199. Denn der Geist des Menschen ist geschaffen mit Scharfsinn im Streben nach dem Guten und mit einer Natur, bereit zur Tat. Er steht an der Spitze der von der schöpferischen Weisheit geschaffenen Dinge. Er überragt die materielle Schöpfung, ist leuchtender als jedes körperliche Licht und würdiger, weil er ein Abbild des Schöpfers ist und fähig, die Vernunft aufzunehmen. Dennoch wurde er, verstrickt in die Sünde des fleischlichen Ursprungs, Sklave der Sünde und gefangen genommen unter dem Gesetz der Sünde, das in den Gliedern ist (Röm 7,23).
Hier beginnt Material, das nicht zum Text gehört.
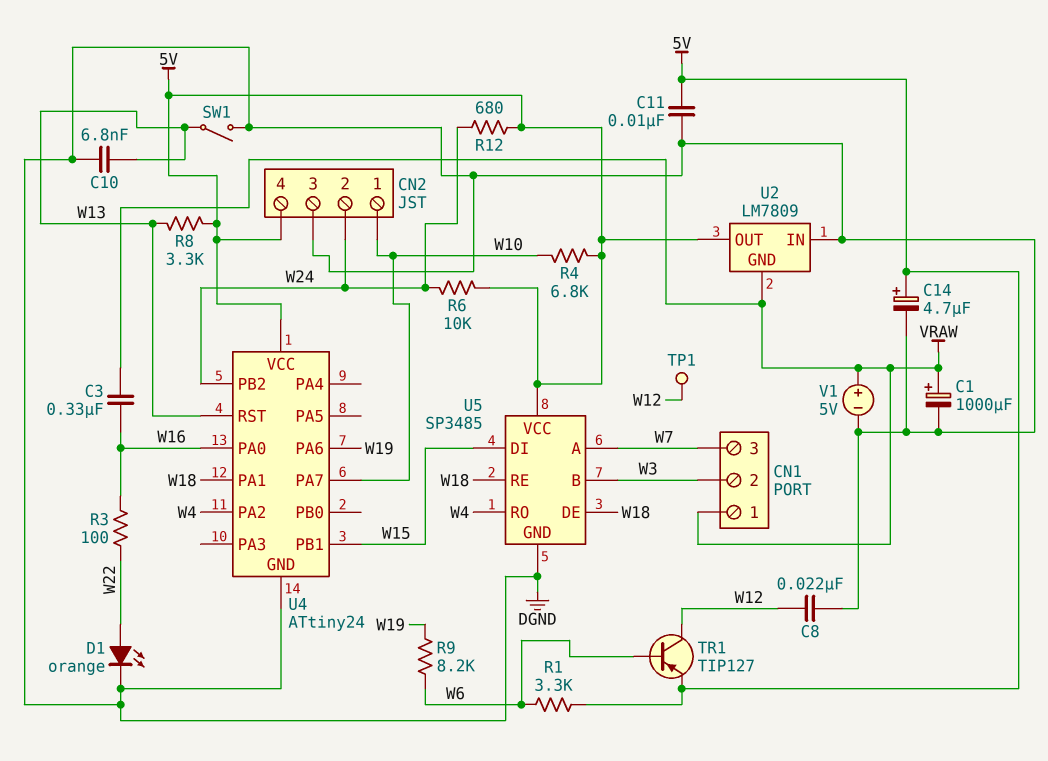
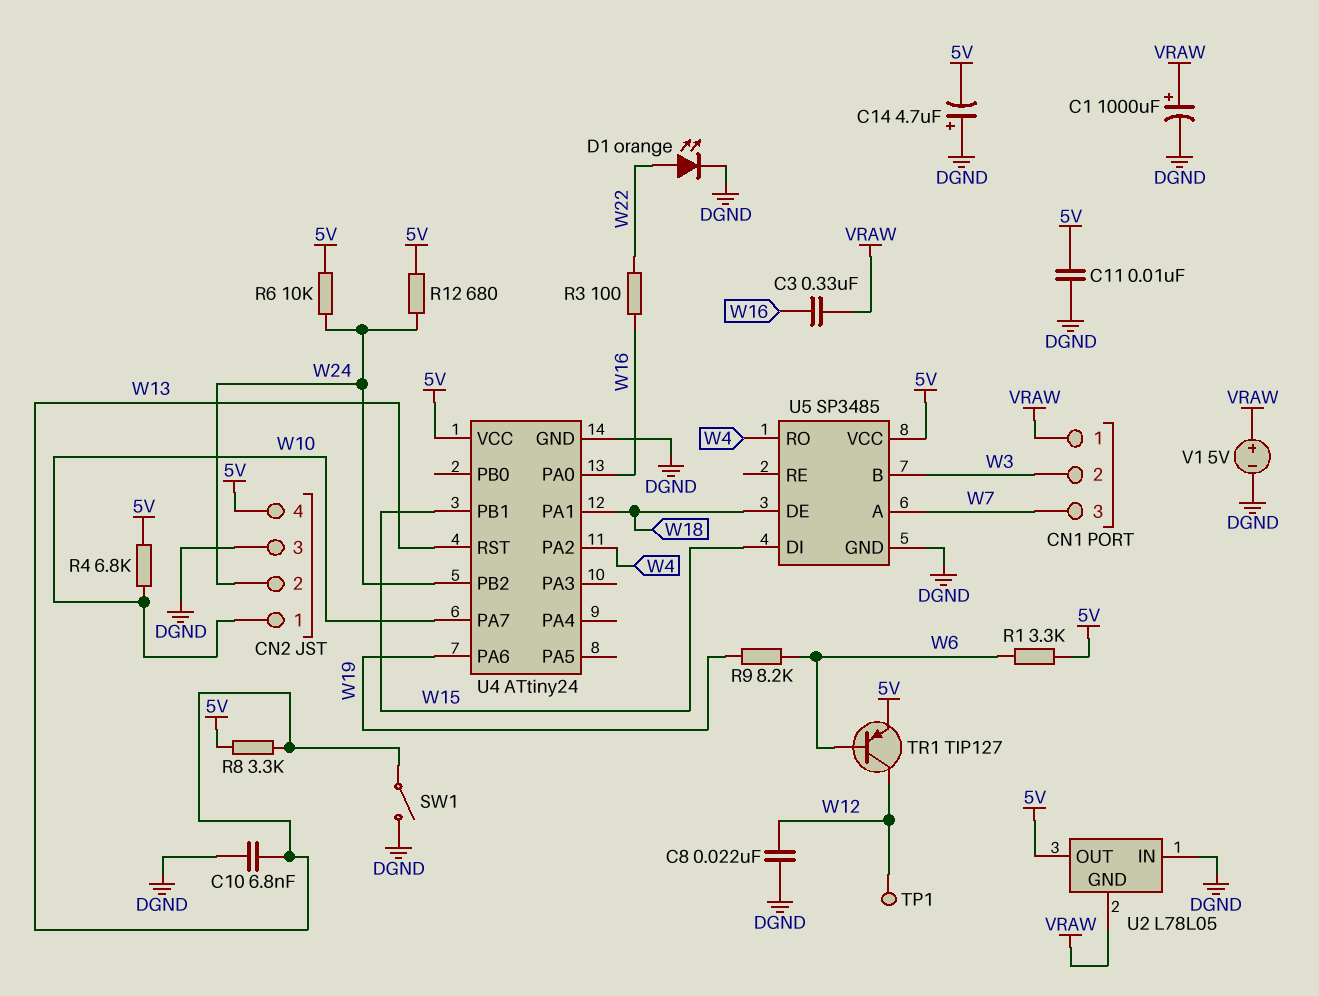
C14: 4.7uF (plus 5V, minus DGND) -> 4.7uF (plus DGND, minus 5V)
U2: LM7809 -> L78L05
U5 pin RE: W18 -> none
Dennoch verlor er nicht gänzlich die Entscheidungsfähigkeit, das heißt das Urteil des Verstandes, das abschätzt und unterscheidet, wenngleich er seine Freiheit im Wollen und Tun verloren hat.

Dienstag, 28. August 2012

Goldener Brief 198


Die vernunftbegabte Seele

198. Die Seele (anima) ist ein unkörperliches Wesen, fähig der Vernunft und dazu bestimmt, dem Körper Leben zu geben. Sie bewirkt, dass die Menschen beseelt sind (animales), Geschmack finden an den Dingen des Fleisches und von den Sinnen des Körpers abhängig sind. Sobald die Seele aber beginnt, nicht nur empfänglich für die vollkommene Vernunft zu sein, sondern ihrer auch teilhaftig, legt sie sofort das Zeichen des weiblichen Geschlechtes ab und wird der Geist (animus), der an der Vernunft teilhat, der geeignet ist, den Körper zu leiten, der sich selbst besitzt. Solange er noch Seele ist, wird er schnell weiblich, indem er sich dem zuwendet, was fleischlich ist. Der Geist aber trachtet nach dem, was männlich oder geistlich ist.

Montag, 27. August 2012

Goldener Brief 197


197. Wie also im Fortschritt des religiösen Lebens – wir haben oben schon davon gesprochen - der sinnenverhaftete Mensch über seinen Körper wacht, um das äußere Leben zu ordnen und für die Übung der Tugend zu bereiten, so muss der verstandesmäßige Mensch sich um den Geist kümmern, ihn hervorbringen, wenn er noch fehlt, ihn ausbilden und ordnen, wenn er schon vorhanden ist. Vor allem muss man überlegen, wer oder was der Geist selbst ist, den die Vernunft zu einem vernünftigen macht; dann, was die Vernunft selbst ist, die ein sterbliches Lebewesen, dadurch dass sie es vernünftig macht, zu einem Menschen macht. Aber zuerst müssen wir von der Seele sprechen.

Sonntag, 26. August 2012

Goldener Brief 196


196. Wenn die Vernunft voranschreitend zur Liebe emporsteigt und die Gnade zum Menschen der Liebe und Sehnsucht herabsteigt, dann geschieht es oft, dass Vernunft und Liebe, die diese beiden Stufen bewirken, eins werden, und auch das, was von ihnen bewirkt wird, nämlich Weisheit und Wissen. Und sie können nun nicht mehr getrennt behandelt oder gedacht werden, da sie schon eins sind und das Ergebnis einer Tätigkeit und einer Tugend sind, sowohl im Verstehen des Erkennenden, als auch in der Freude des Genießenden. Wenngleich der eine vom andern zu unterscheiden ist, muss dennoch, wenn die Sache sich so darbietet, der eine mit dem andern und im andern gedacht und behandelt werden.